The Migration Project
In late 2011 I launched a migration project to bring the forward panels (MIP) functionality of my B737 flight deck from USB to TCP/IP communication. The project is successfully running now for nine months and almost finished. The project results are:
-> Decision on Pokeys56E interface as the new standard for my B737 homecockpit
-> Development of the software FSSymphony as smart interface between PoKeys56E,
Project Magenta, flight simulator core software (FS9, FSX, Prepar3d), and some add-
-> Hardware migration from Opencockpits Mastercard to PoKeys56E interfaces
-> Completion of the integration and system tests
The hardware migration, integration, and system tests were executed step by step over a periode of some weeks, with only short down times of the flight deck.

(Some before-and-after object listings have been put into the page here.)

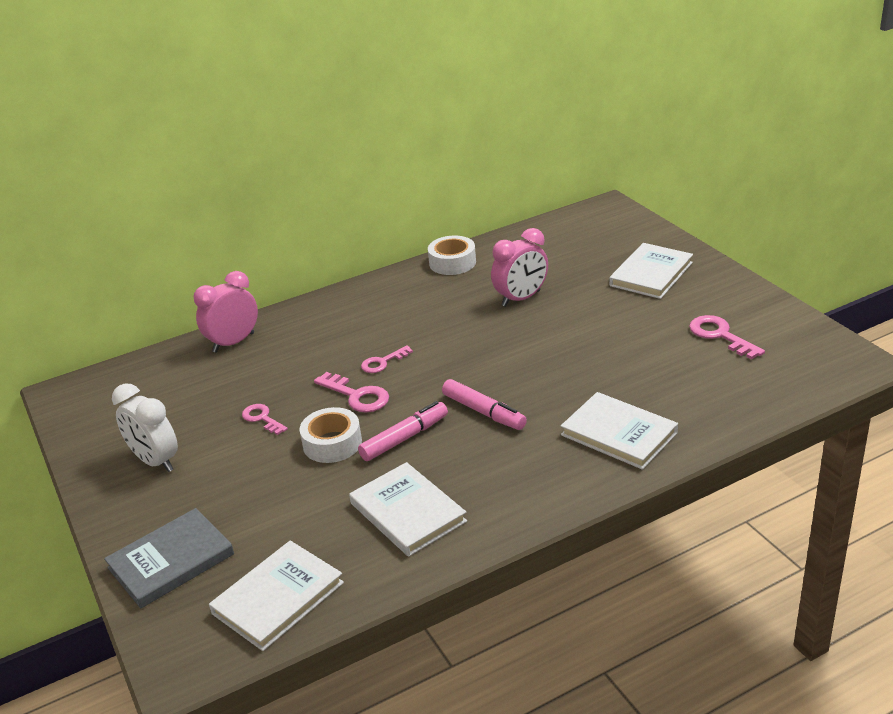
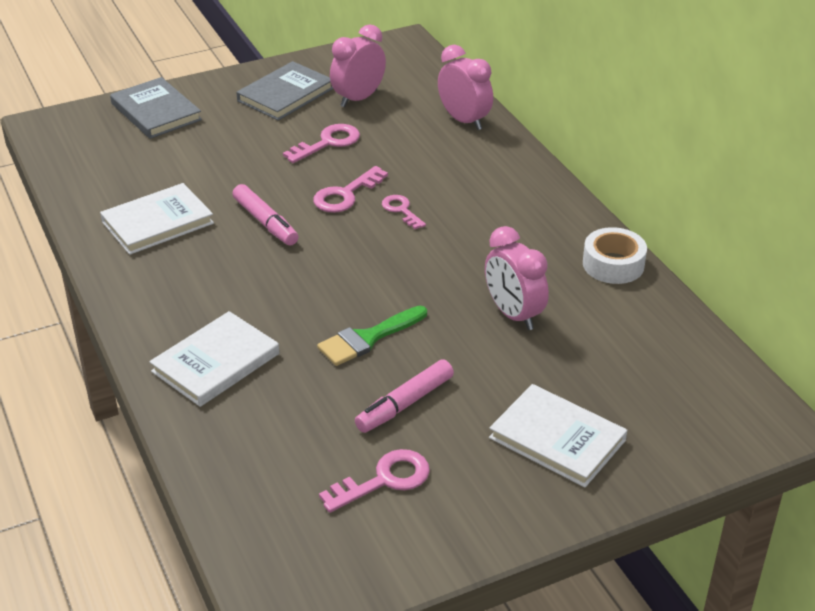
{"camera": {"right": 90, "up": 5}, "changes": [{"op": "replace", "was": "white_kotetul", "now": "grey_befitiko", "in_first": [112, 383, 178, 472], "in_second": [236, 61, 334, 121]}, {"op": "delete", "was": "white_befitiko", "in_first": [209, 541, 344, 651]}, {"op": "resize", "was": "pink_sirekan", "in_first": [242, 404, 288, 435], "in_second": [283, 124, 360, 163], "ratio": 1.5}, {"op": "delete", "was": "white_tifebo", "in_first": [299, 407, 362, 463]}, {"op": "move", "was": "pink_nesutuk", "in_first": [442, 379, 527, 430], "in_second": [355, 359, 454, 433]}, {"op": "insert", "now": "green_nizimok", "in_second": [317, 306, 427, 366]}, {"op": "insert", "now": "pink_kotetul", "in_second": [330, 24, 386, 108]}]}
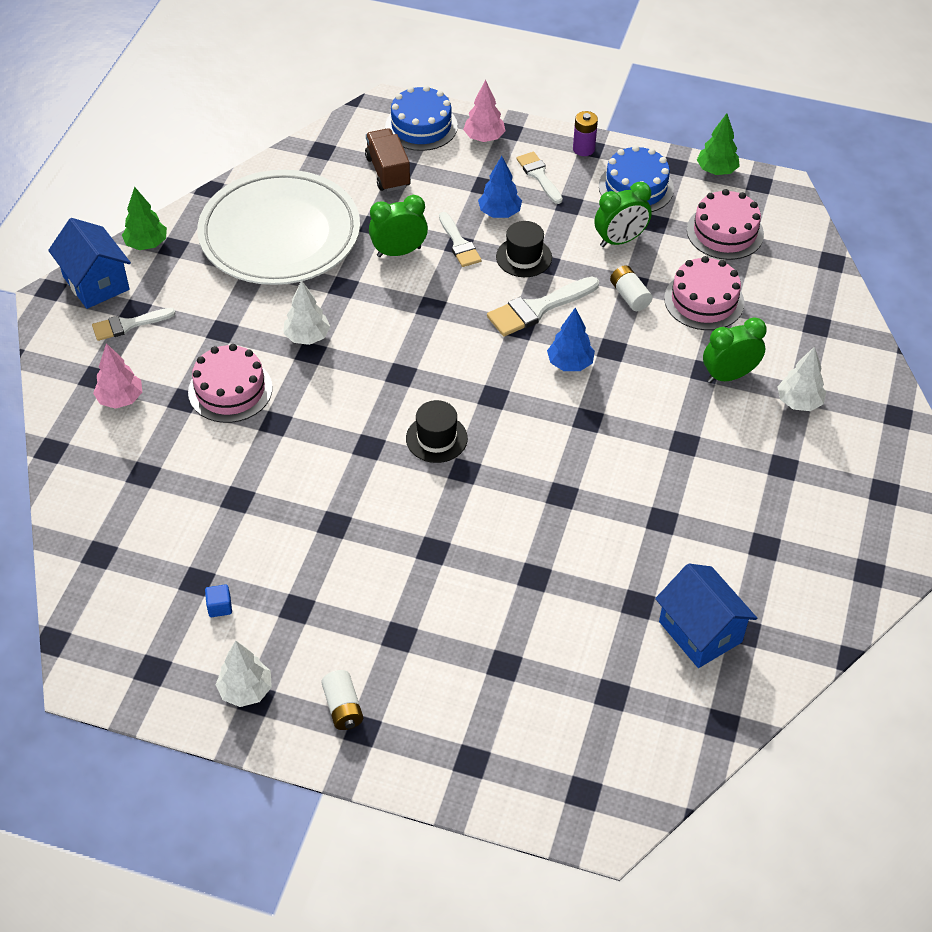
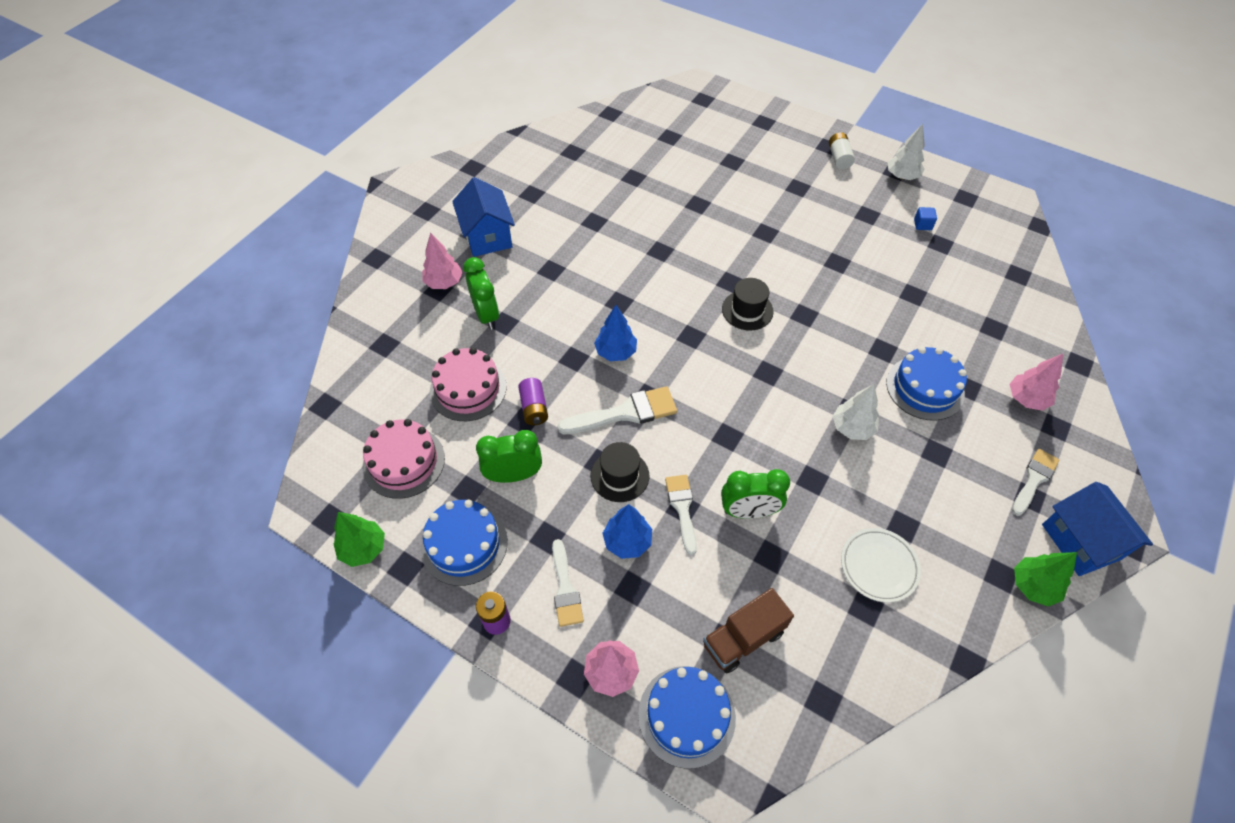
{"camera": {"right": -165, "up": 5}, "changes": [{"op": "rotate", "was": "white_nizimok", "in_first": [92, 308, 176, 341], "in_second": [1012, 449, 1060, 516], "clockwise": -45}, {"op": "recolor", "was": "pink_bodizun", "now": "blue_bodizun", "in_first": [188, 344, 272, 423], "in_second": [886, 347, 967, 421]}, {"op": "resize", "was": "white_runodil", "in_first": [197, 170, 360, 285], "in_second": [841, 528, 921, 602], "ratio": 0.43}, {"op": "rotate", "was": "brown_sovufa", "in_first": [365, 128, 411, 192], "in_second": [703, 588, 794, 674], "clockwise": 60}, {"op": "recolor", "was": "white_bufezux", "now": "purple_bufezux", "in_first": [610, 265, 652, 311], "in_second": [518, 378, 548, 425]}, {"op": "move", "was": "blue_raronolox", "in_first": [655, 563, 757, 668], "in_second": [452, 177, 515, 257]}, {"op": "rotate", "was": "green_kotetul", "in_first": [703, 317, 767, 383], "in_second": [463, 257, 499, 330], "clockwise": -105}, {"op": "recolor", "was": "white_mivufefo", "now": "pink_mivufefo", "in_first": [777, 346, 826, 411], "in_second": [422, 232, 463, 289]}]}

Replacement of the OC Relais Card will probably be the next step .
In my eyes the combination of PoKeys56E interfaces together with FSSymphony is the most flexible solution for cockpit automatisation. With 2 PoKeys56E cards in combination with FSSymphony I manage the following:
|- 51 Digital inputs (switches, rotaries, pushbuttons)|
|- 30 Digital outputs for annunciators|
|- 6 Analog inputs for brightness control of INBND, OUTBND display units, upper and lower EICAS|
|- 4 Analog inputs for brightness control front panel backlit, AFDS flood light, and background light|
|- 4 PWM outputs for brightness control (see above)|
|- 1 PWM output for brake pressure gauge (servo)|
|- 1 PWM output for flap position indicator (servo)|
|- 1 PWM output Master DIM control|
|- 2 Encoder inputs for SPD Ref and N1 Set|
2 PoKeys56E located in the center electronic compartment
I used 8 channel UDN 2981 A source drivers to connect the LED's in a common cathode wiring concept. In this way I could avoid to re-wire my MIP. The only drawback with this solution is, that I had to replace some of the LED pre-resistors to a lower value, because with a 5V supply the UDN 2981 A delivers approx. 3.8V with output state on 'high'. However this was not such a big deal. Material costs for 5 pices of UDN 2981 A + connectors + board less than 30.- EUR. Labor time 1.5h.
Interface board with 8 channel UDN 2981 A source drivers for LED's
Overview interface design, FWD Overhead, AFT Electronic Panel, Forward Panels and other control functions. The illustration does not reflect the current design regarding the MIP interface. For the MIP the OC master board was substituded by 2 PoKeys56E cards.